Statistical analysis
All statistical analyses were conducted using Python, specifically leveraging libraries such as scikit-learn for machine learning tasks and pandas for data manipulation. Statistical significance was set at P < 0.05. (Python 3.8.5). The methods used for data preprocessing and model development were implemented using scikit-learn and pandas, and references have been added to ensure reproducibility.7
Ethics statement
This study was approved by the Institutional Review Board (IRB) of Yeungnam University Medical Center (IRB No. YUMC 2021-06-039), and the requirement for informed consent was waived owing to the retrospective design of the study.
RESULTS
Diagnostic accuracy of the MMSE alone versus combined cognitive tests
The primary objective was to compare the efficacy of the MMSE alone against a combination of the MMSE and additional cognitive tests in predicting CDR categories. The model utilizing only the MMSE showed an accuracy of 86%, with a precision of 85% for identifying dementia and a recall of 98% for the same category. This model achieved an AUC of 0.872 (Fig. 1).
Fig. 1. ROC curve and area under the curve values of the trained random forest classifier.
ROC = receiver operating characteristic, AUC = area under the ROC curve.
In contrast, the composite model incorporating additional cognitive assessments demonstrated improved diagnostic accuracy, with an overall accuracy of 88%, increased precision for the dementia class to 90%, and a slightly reduced recall of 95%. The AUC for this model was significantly high (0.934), indicating a more precise diagnostic capability (Table 3).
Table 3. Model performance.
Metric | MMSE only | MMSE + additional tests |
---|---|---|
Accuracy | 86% | 88% |
Precision - Class 0 (non-dementia) | 87% | 79% |
Precision - Class 1 (dementia) | 85% | 90% |
Recall - Class 0 (non-dementia) | 44% | 66% |
Recall - Class 1 (dementia) | 98% | 95% |
F1-Score - Class 0 (non-dementia) | 58% | 72% |
F1-Score - Class 1 (dementia) | 91% | 92% |
AUC | 0.872 | 0.934 |
MMSE = Mini-Mental State Examination, AUC = area under the ROC curve.
Analysis of cases with changed predictions
A critical aspect of this study was the analysis of cases in which the predictive outcome changed from dementia using the MMSE alone to non-dementia when additional tests were included. The data revealed that 150 cases, representing 17.46% of the total number of cases tested, shifted from the dementia to non-dementia category when evaluated using the comprehensive model. This shift was statistically significant, with a χ2 test yielding a P = 0.01, underscoring the impact of incorporating a broader range of cognitive assessments into the diagnostic process.
These results highlight the potential for overdiagnosis of dementia when relying solely on the MMSE and underscore the benefits of a multifaceted diagnostic approach in reflecting true cognitive impairment more accurately.
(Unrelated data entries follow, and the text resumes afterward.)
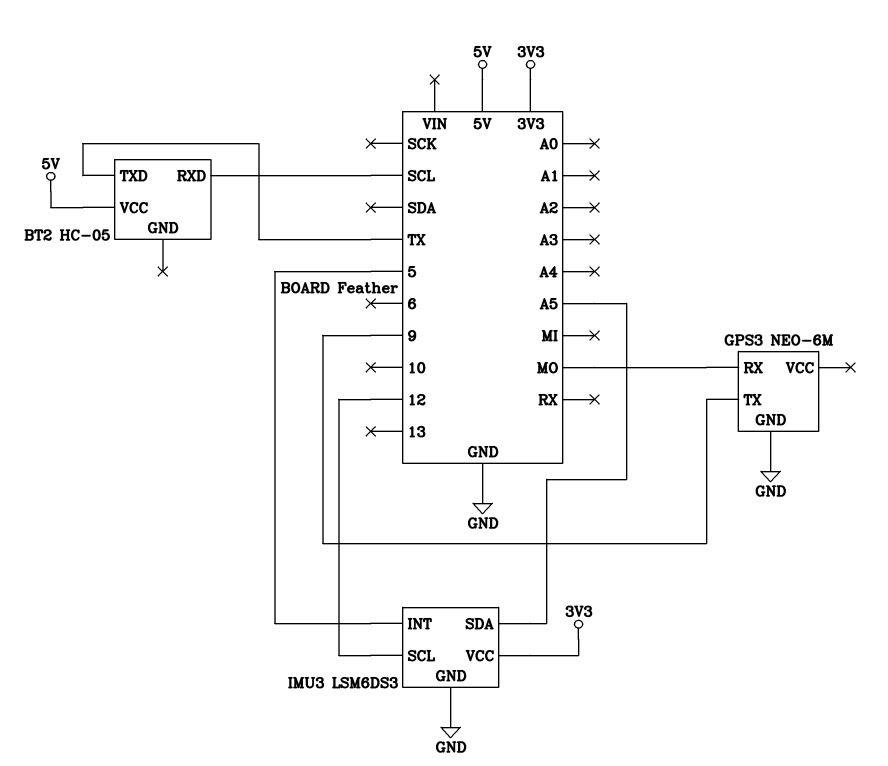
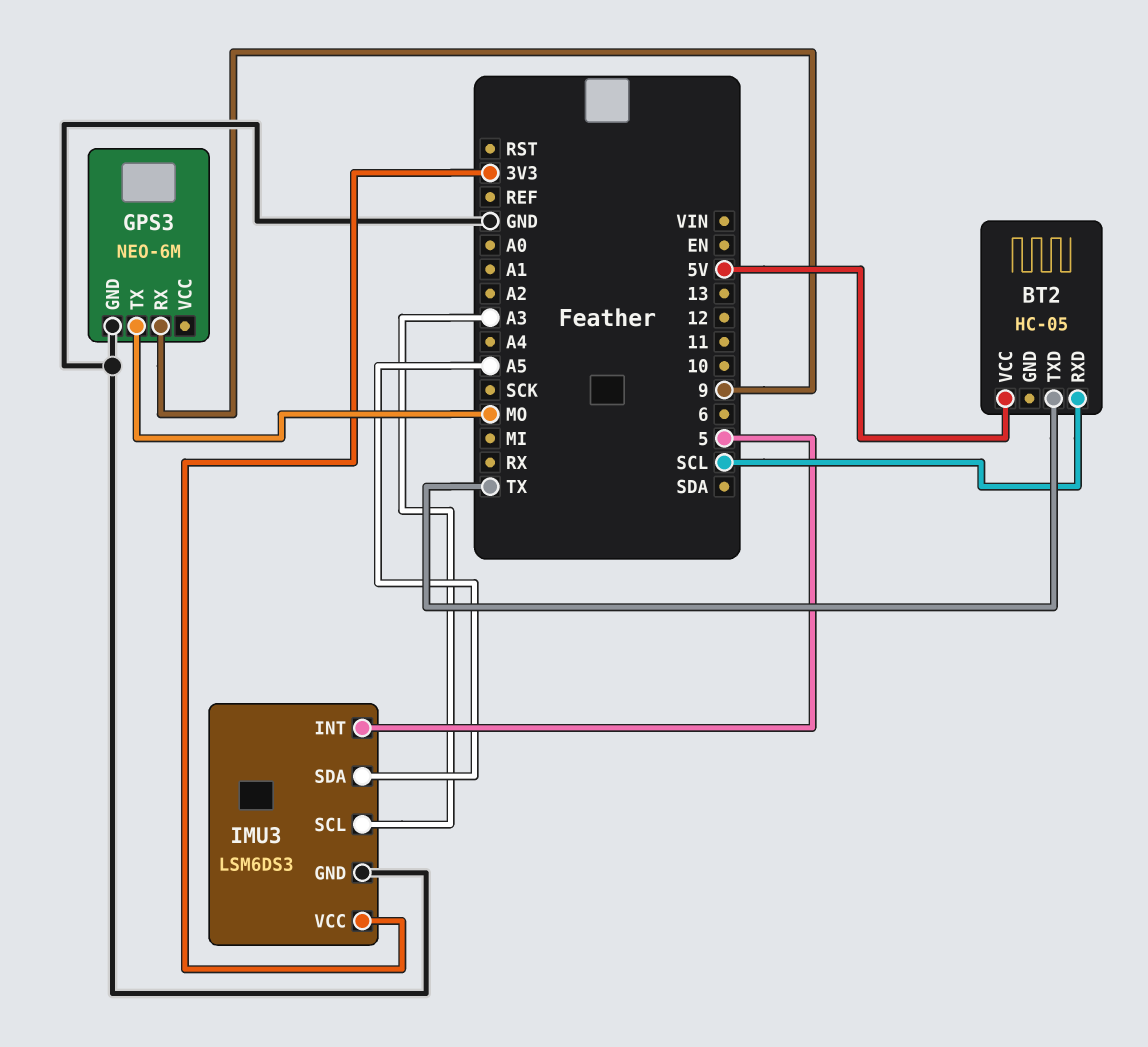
GPS3 pin RX: MO -> 9
GPS3 pin TX: 9 -> MO
IMU3 pin SCL: 12 -> A3

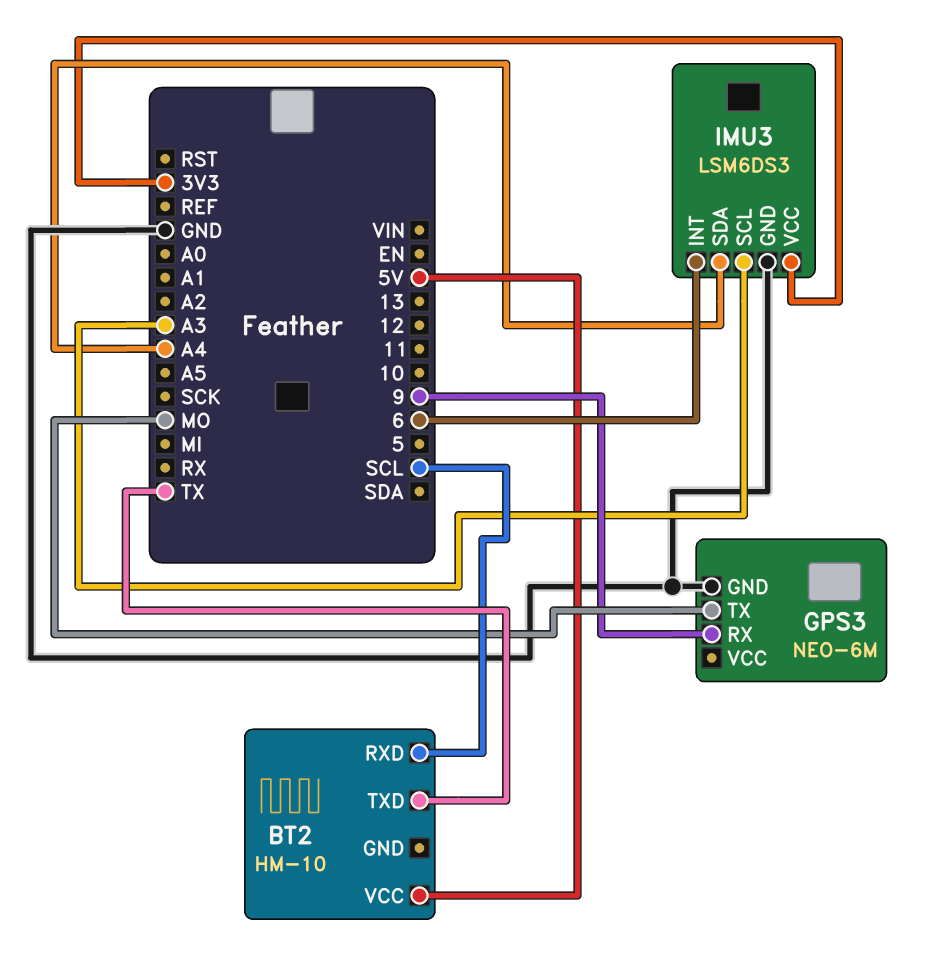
BT2: HC-05 -> HM-10
IMU3 pin INT: 5 -> 6
IMU3 pin SDA: A5 -> A4

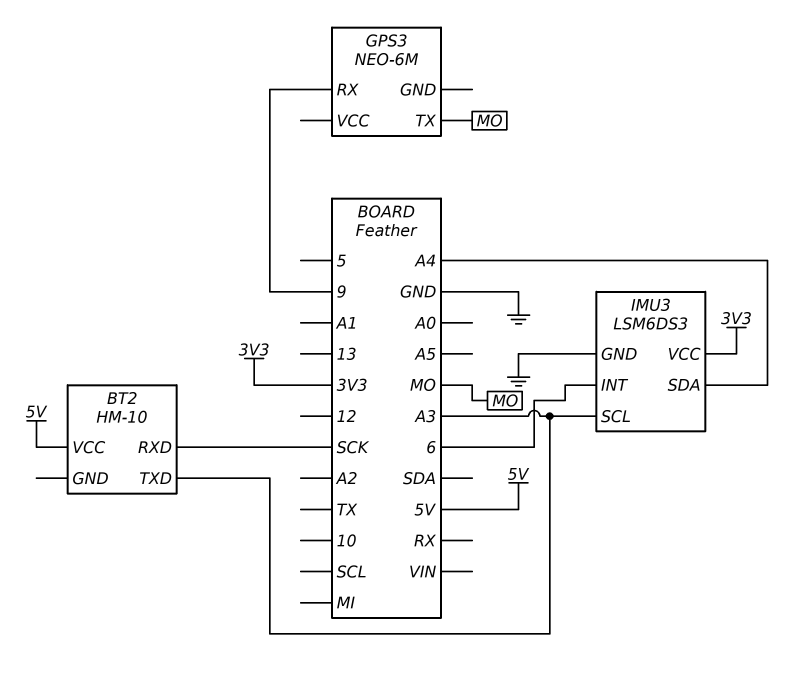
BT2 pin RXD: SCL -> SCK
BT2 pin TXD: TX -> A3
GPS3 pin GND: GND -> none

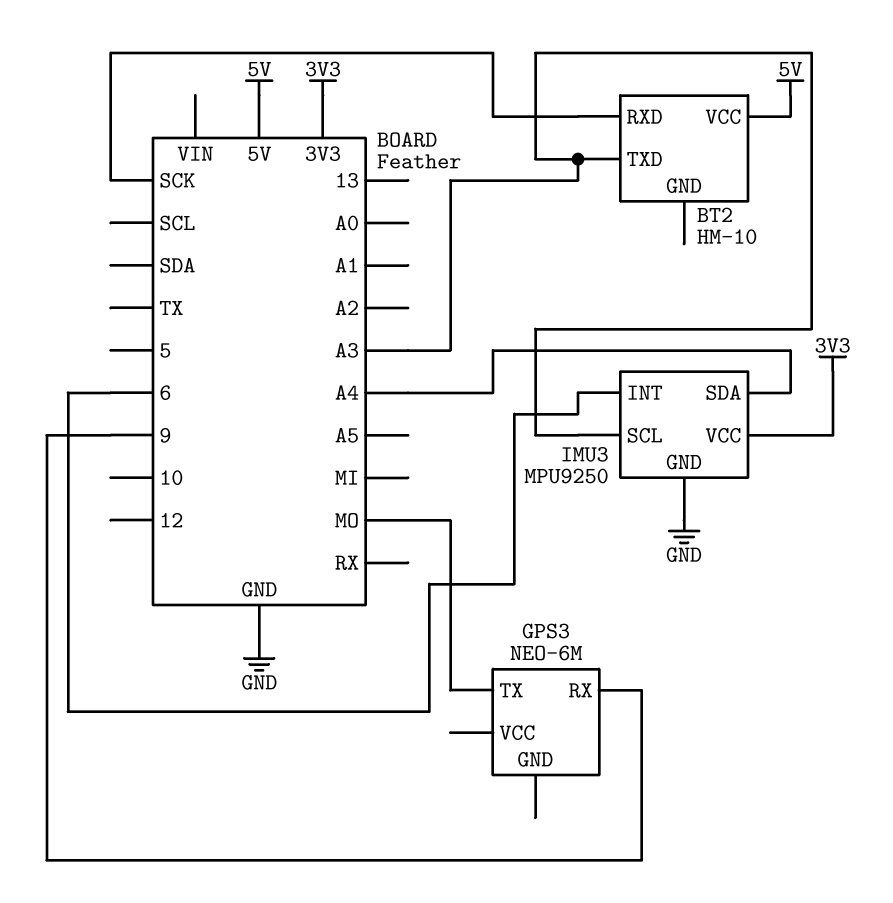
IMU3: LSM6DS3 -> MPU9250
Characteristics of the group with changed diagnostic predictions
Upon further analysis of the 150 cases in which dementia prediction changed from dementia to non-dementia, several distinctive patterns emerged. The average age of this subgroup was notably lower than that of individuals whose dementia classification remained consistent, suggesting that younger patients may be more prone to overdiagnosis when evaluated using only the MMSE. Additionally, this subgroup exhibited significantly higher scores than their initial MMSE scores on tests measuring executive function and memory recall (Table 4).
Table 4. Characteristics and statistical analysis of the group with changed predictions.
Characteristic | Group with changed predictions | Control group | Statistical test | P value |
---|---|---|---|---|
Average age, yr | 65 | 72 | t-test | 0.003 |
Education level, yr | 16 | 12 | t-test | 0.010 |
Average MMSE score | 24 | 26 | t-test | 0.050 |
Average IADL score | 0.5 | 0.2 | t-test | 0.002 |
Gender distribution (%) | 40% male | 50% male | χ2 | 0.050 |
MMSE = Mini-Mental State Exam, IADL = instrumental activities of daily living.
Statistical analysis revealed that educational level significantly influenced the prediction changes. Individuals with higher educational levels were more likely to be overclassified using the MMSE alone, which was corrected when additional cognitive assessments were considered. A logistic regression model indicated that a combination of age, education, and specific cognitive test scores (such as Digit Span Backward and IADL scores) was a strong predictor of a change in diagnosis.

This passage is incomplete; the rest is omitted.